Having been ordained a novice Buddhist monk, my life was forever changed. I was required to observe the Ten Precepts at all times while at the monastery; each day would proceed according to a rigid schedule.
4:30 Rise and shower – The earlier, the better, because facilities were limited.
5:30 Chanting – All monks were required to attend unless they were ill.
7:30 Cleaning-Sweeping and mopping, trash collection.
10:00 Chanting – Monks engaged in construction were excused.
11:00 Main Meal – Prepared and served by members of the Thai community.
12:00 Washing Bowls – Each monk had his own begging bowl.
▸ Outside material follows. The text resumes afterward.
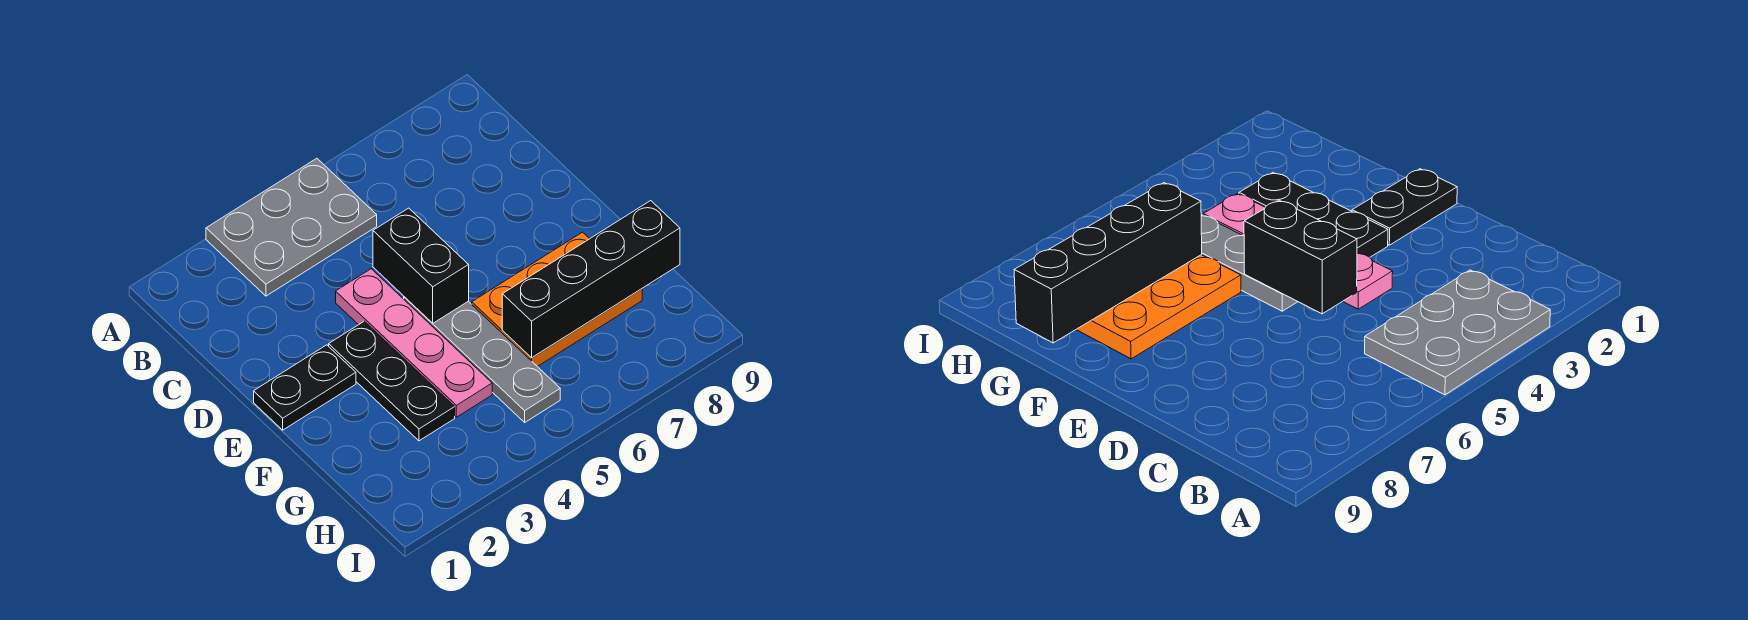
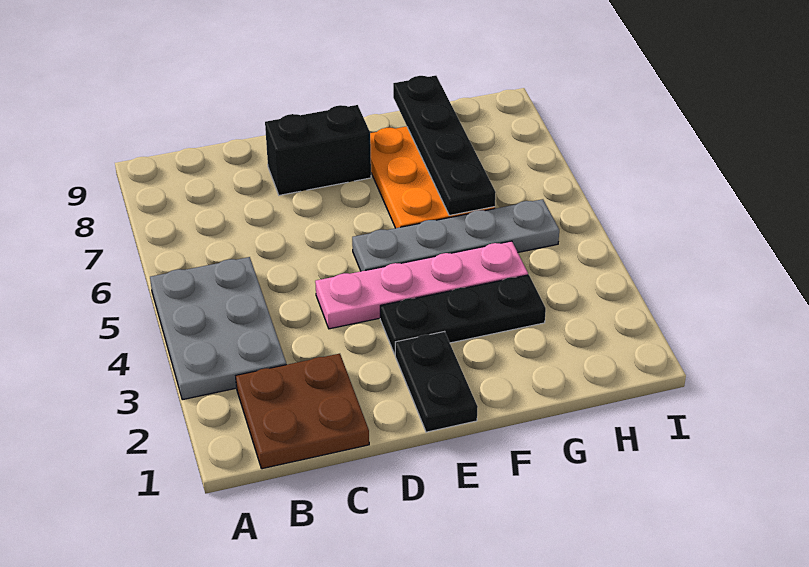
none -> brown plate B1:C2 level 1
black brick D5:E5 level 2 -> black brick D8:E8 level 1
black brick G6:G9 level 2 -> black plate G6:G9 level 2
Junior monks (and the novice)
washed senior monks’ bowls.
1:00 Construction Assistance; Free Time
6:00 Chanting and Meditation – All monks were required to attend unless they were ill.
7:00 Discussion, Instruction, Private Meditation, Individual Study
Chanting and Meditation
Having deposited our shoes outside the door, upon entering the hall we gave three prostrations and took a position on either side of the Master, according to seniority. Chanting began each service. Senior monks knew all the chants; the junior monks and I knew some of them, but otherwise we followed along from a book – theirs in Pali/Thai and mine in Pali/English.
We chanted twenty to thirty chants of praise and homage to the Buddha, the Dharma, and the Sangha. Meditation followed, usually in silence but sometimes with a taped lecture or other message playing in the background.
Chanting in a seiza position wasn’t hard; meditation in a half-lotus position wasn’t hard; sleeping on the floor was hard.
Breakfast was served in the kitchen — after sunrise. Most days, the menu consisted of soup (a spicy broth with more spices available), hot tea, and fruit.
We took the main meal of the day in the meditation hall. We had to be finished before noon. The monks were again seated on either side of the Master according to seniority. I was on the far left end. The Thai community prepared and provided the food and served it. As a platter or pot of rice came around, each monk took some food and put it in his begging bowl. According to rule, no food could be saved. Anything left over was washed into the ground.
After noon and before sunrise, only certain foods could be consumed by monks. Occasionally after study in the evening, a few monks would gather in the kitchen. Among the foods monks were allowed to eat any time of day were sugar and cheese. A boy would prepare a plate of shredded cheddar cheese with sugar sprinkled on top and microwave it for a minute or two. We loved it.
For very late snacks, there was a small fridge in the monks’ quarters with juice, also permitted, and chocolate (which they called “medicine”). This was a popular feature and was raided quite often.
Throughout the day, those not engaged in building activities were expected to deliver materials when needed and remove the scraps from the building site. When walking, we were to stay on the sidewalks, taking care not to step on bugs or any other living thing, as any form of killing was to be refrained from according to the first Precept. We cleaned, raked leaves, picked up trash and generally kept busy, keeping always mindful of the task at hand.
Not the End
My weekends at the monastery have ended, but the memory of them will never end. I no longer keep all ten precepts, but I continue to strive for the first five.